As life progresses, one of the factors that gets increasingly present in our daily lives is ED (Emotional depth… I know, you laughed – maybe twice, depending on which headlines you’ve been reading). I do not know if Emotional Depth is a real term, yet it seems to describe a feeling I have.

As I started to write this post, I immediately remembered this tweet from @kshashi where he talks about what unleashes the wrath of toddlers. “Breaking roti in pieces when he wants it full” stuck with me. Maybe all of us remember a moment from our childhood when we cried over something that now seems either silly or common.

Last week, my 6 yo nephew in Bangalore cried and created a bit of a ruckus (only a bit, he is daring for the most part) when he saw his parents playing a game of Catan with some friends when he returned from his class. His demand was that they need to play two games of Catan with him on the same day! My bhabhi explained to him on the lines of… “seeing your family happy and having a good time should make you happy instead of thinking that you lost something…”
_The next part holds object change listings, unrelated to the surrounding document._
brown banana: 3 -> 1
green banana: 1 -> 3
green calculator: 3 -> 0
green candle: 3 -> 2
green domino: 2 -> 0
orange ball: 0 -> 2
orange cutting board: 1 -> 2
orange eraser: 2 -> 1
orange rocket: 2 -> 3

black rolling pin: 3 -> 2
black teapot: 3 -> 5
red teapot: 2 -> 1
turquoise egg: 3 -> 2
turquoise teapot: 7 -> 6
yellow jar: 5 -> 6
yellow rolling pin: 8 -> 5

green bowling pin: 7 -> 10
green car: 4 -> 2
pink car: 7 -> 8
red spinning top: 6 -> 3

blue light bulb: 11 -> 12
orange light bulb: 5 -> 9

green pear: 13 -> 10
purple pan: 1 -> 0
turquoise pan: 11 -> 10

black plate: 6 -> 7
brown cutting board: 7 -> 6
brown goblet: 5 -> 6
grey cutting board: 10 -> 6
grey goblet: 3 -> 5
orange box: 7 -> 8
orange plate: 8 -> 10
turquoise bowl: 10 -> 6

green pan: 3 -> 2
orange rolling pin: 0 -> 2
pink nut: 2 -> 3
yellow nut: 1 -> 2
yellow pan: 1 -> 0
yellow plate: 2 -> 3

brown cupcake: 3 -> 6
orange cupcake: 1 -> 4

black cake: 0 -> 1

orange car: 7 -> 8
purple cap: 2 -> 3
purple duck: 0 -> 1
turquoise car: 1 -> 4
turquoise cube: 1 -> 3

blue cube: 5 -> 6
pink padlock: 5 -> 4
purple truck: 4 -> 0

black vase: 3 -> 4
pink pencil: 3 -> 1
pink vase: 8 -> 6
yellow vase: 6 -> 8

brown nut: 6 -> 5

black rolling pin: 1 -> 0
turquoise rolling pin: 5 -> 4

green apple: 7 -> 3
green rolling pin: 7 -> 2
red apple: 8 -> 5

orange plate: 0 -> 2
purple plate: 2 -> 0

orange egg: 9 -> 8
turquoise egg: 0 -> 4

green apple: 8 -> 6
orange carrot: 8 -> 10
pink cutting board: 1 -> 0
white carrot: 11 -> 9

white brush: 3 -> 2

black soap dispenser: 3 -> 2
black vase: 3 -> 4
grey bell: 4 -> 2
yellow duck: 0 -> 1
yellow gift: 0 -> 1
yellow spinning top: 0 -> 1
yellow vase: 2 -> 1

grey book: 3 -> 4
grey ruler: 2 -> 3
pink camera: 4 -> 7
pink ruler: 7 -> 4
From broken roti pieces to playing a game of Catan, what becomes a crisis for us changes as we grow? I remember crying after coming back from school because my cousins who were visiting us for the past few days had left for the train station before I got back. Nobody told me they are leaving, and maybe for good reason 🙂

What I considered drama or as I often call it adventure during my teenage years versus what it looked like in my 20s and what it now looks like in my 30s is wildly different. During my teenage years it would probably be easy to upset me and make me lose sleep over something small and insignificant. In my 20s, the same things would probably upset me, but I would see added anxiety from running a startup with all my inexperience. And as one grows, the number of open threads, unresolved issues, situations where one is helpless, family drama… it all compounds. The number of people we know, the number of things we do and the number of responsibilities on our shoulders… all add up. Yet, I think this video that shows our reaction to problems across generations (70s kid vs 80s kid vs 90s kid…), seems to apply to me with all of these reactions being a part of me.

Just that the video plays in reverse now. My reactions to inevitable worldly issues aren’t as wild anymore. Maybe it’s just the numbness from seeing so many things hit at once that makes it easier. A higher pain tolerance? Or maybe it’s the calmness that comes with greater emotional depth.